Corticotrophin-releasing hormone receptor type 1: generation and characterization of polyclonal antipeptide antibodies and their localization in pituitary cells and cortical neurones in vitro

CASTRO, MG; MORRISON, E; PERONE, MJ; BROWN, OA; MURRAY, CA; AHMED, I; PERKINS, AV; EUROPE-FINNER, G; LOWENSTEIN, PR; LINTON, EA

JOURNAL OF NEUROENDOCRINOLOGY.

WILEY-BLACKWELL PUBLISHING, INC

Lugar: Londres; Año: 1996

0953-8194

Corticotrophin‐releasing hormone (CRH) is a 41 amino acid neuropeptide which plays a major role in regulating the endocrine response to stress. CRH acts by first binding to specific receptors on the plasma membrane of target cells. A CRH receptor from a human corticotroph adenoma and rat brain has recently been cloned (CRH‐R1). In this paper, we have chosen three different peptide sequences within the CRH‐R1 molecule which bear no similarity to other members of this receptor subfamily (or indeed any known protein) and which are likely to be exposed on the surface of the native protein, for antibody production.
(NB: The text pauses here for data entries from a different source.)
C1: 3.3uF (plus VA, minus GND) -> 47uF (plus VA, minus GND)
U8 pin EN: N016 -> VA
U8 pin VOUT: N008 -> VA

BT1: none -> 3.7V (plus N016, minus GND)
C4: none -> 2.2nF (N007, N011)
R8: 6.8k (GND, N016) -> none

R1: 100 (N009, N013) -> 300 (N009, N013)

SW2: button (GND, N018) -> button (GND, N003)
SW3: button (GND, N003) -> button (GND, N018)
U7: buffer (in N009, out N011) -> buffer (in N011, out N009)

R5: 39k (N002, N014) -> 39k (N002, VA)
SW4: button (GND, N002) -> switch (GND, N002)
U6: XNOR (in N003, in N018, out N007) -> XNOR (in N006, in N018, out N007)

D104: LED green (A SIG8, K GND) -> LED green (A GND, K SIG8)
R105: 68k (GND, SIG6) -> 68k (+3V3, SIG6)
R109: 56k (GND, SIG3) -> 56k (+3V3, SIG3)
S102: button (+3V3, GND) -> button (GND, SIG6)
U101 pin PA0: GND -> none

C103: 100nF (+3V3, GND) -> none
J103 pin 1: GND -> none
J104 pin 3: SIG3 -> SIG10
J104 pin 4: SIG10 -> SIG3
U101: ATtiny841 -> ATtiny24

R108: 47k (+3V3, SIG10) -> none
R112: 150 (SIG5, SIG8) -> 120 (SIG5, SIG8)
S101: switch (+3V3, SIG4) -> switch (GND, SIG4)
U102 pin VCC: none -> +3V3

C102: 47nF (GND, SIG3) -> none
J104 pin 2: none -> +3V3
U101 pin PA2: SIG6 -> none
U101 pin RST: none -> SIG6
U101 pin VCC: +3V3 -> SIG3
Some of these fragments produced anti‐peptide antibodies of good titre which cross‐reacted with the CRH‐R1 receptor expressed in transiently transfected COS‐7 cells and in tissue extracts from rat cerebellum, cortex, pituitary gland and human myometrium, both in Western blots and in liquid‐phase radioimmunoassay. We used immunofluorescence techniques to localize the CRH receptor in transiently transfected COS‐7 cells, primary cultures of rat anterior pituitary (AP) cells, the corticotroph‐tumour cells AtT20 D16?16 and cortical neurons in primary culture. Our results indicate IR‐CRH‐R1 receptors have a punctate distribution on the plasma membrane of AP cells and AtT20 D16?16 cells. Whilst in AP cells their appearance is a fine punctate pattern, in AtT20 cells, they appear as large patches which could account for receptor clusters. Within primary cortical neurons, their distribution does not appear to be polarized. Our results suggest that distribution of CRH‐R1 receptors within the different cell‐types investigated depends not only on the amino acid sequence but also on cellular factors.